Glauben Sie, dass durch den Wandel in vielen Gesellschaftsbereichen zukünftig ganz neue Rechtsgebiete entstehen werden?
Das weiß ich nicht – ich will es aber auch nicht ausschließen. Doch natürlich gibt es in bestehenden Rechtsgebieten immer neue Herausforderungen. Das autonome Fahren kann beispielsweise zu neuen Fragestellungen im Verkehrs- und Strafrecht führen. Daneben könnte ich mir vorstellen, dass es einen neuen Trend in Bezug auf Spezialisierungen geben könnte. Bislang hing die jeweilige Spezialisierung immer sehr stark mit einem Rechtsgebiet zusammen. Wenn sich Juristen aber auf Zielgruppen spezialisieren, also ihren Schwerpunkt nachfragebasiert setzen, sind sie wirtschaftlich erfolgreicher. Juristen mit einer Zielgruppen-Spezialisierung beschäftigen sich dann mit unterschiedlichen Rechtsgebieten, aber immer nur aus dem spezifischen Blickwinkel der Zielgruppe.

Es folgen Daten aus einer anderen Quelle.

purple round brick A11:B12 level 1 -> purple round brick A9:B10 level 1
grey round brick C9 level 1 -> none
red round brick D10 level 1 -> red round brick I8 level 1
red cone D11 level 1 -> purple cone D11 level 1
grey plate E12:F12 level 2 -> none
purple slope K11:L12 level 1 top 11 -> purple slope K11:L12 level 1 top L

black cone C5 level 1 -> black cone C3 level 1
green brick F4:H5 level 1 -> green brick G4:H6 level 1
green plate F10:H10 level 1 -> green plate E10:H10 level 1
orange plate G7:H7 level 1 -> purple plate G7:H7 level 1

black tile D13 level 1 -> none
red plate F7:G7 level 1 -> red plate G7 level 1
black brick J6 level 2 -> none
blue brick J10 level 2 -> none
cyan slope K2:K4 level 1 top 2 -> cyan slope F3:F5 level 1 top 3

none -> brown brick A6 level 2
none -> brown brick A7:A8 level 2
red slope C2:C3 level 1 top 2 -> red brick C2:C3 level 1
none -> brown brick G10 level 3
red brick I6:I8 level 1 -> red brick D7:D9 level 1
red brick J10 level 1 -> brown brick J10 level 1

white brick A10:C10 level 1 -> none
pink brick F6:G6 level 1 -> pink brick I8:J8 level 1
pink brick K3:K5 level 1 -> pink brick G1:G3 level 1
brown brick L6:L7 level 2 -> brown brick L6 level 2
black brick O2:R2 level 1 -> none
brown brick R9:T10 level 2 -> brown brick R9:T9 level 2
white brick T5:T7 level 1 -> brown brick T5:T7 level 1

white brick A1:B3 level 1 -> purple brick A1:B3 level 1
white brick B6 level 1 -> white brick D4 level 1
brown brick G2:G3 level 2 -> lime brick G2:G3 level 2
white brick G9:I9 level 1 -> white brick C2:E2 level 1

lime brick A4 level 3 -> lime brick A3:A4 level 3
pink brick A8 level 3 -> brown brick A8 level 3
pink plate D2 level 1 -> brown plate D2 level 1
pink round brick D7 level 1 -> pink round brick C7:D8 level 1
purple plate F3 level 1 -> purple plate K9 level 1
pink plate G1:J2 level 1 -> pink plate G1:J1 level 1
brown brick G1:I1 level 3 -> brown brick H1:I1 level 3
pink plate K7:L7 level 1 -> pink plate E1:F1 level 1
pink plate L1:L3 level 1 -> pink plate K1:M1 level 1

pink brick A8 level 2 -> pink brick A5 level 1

Könnten Sie hierfür ein Beispiel nennen?
Ja, denn in ersten Ansätzen gibt es diesen Spezialisierungstyp mittlerweile schon – etwa im Medizin- oder Seniorenrecht. Da es weder ein Senioren- noch ein Medizingesetz gibt, handelt es sich um typische Querschnittsmaterien. Im Seniorenrecht würden sich Juristen etwa mit Renten-, Erb- Pflege- und Sozialrecht befassen und sich mit den rechtlichen Rahmenbedingungen von Versicherungen für Senioren auseinandersetzen. Ein anderes Beispiel ist eine Spezialisierung auf die Rechtsgebiete von Transportunternehmen. Hier können Anwälte dann die Belange besagter Firmen im Öffentlichen Recht, Strafrecht, Zivilrecht und Arbeitsrecht punktgenau bedienen. Der Fantasie kreativer Juristen sind hier keine Grenzen gesetzt – notwendig ist aber eine genaue Auseinandersetzung mit dem Markt und potenziellen Kunden.
Das klingt spannend, aber auch komplex. Werden Einsteiger im Berufsalltag gut von erfahrenen Kollegen angeleitet?
Das lässt sich nicht so leicht verallgemeinern. Große Kanzleien haben natürlich häufig schon Schulungsprogramme, die allerdings meistens am Wochenende stattfinden. In kleineren Unternehmen gilt eher das Motto ›Learning by doing‹. Wer möchte, kann sich natürlich auch schon im Vorfeld durch den Besuch entsprechender Veranstaltungen auf den Job vorbereiten.
Welche Angebote gibt es denn?
Die Universitäten bieten häufig Kurse für Schlüsselqualifikationen an. Diese sind sicherlich zu empfehlen, um einen ersten Einstieg in berufsrelevante Themen zu bekommen. Daneben gibt es auch professionelle Angebote von Fortbildungsinstituten der Anwaltschaft, des Deutschen Anwaltvereins und der Bundesrechtsanwaltskammer, die überwiegend klassische Fort- und Weiterbildungen in den Rechtsgebieten, aber auch Kurse zu nichtjuristischen Kompetenzen, organisieren.
Haben Sie noch einen weiteren Tipp, wie sich Studierende am besten auf ihren Berufseinstieg vorbereiten können?
Wichtig ist, dass sich Studierende und Absolventen frühzeitig und umfassend über die Realitäten der angestrebten juristischen Tätigkeit und den aktuellen Bedarf informieren – das kann im Rahmen eines Praktikums passieren, aber auch über offizielle Statistiken und Publikationen. Angehende Juristen sollten sich zudem bewusst sein, dass ihnen in den Universitäten oft nur ein kleiner Ausschnitt der juristischen Realität präsentiert wird – und zwar dominiert durch große Wirtschaftskanzleien, die im Universitätsalltag präsent sind und mit einem hohen Gehalt werben. Die Möglichkeiten sind jedoch um einiges vielfältiger. Berufseinsteiger sollten daher offen für unterschiedliche Rechtsgebiete sein – auch für solche, denen sie in der Universität noch nicht begegnet sind, die aber in der Berufspraxis das Tagesgeschäft von Richtern und Rechtsanwälten bestimmen.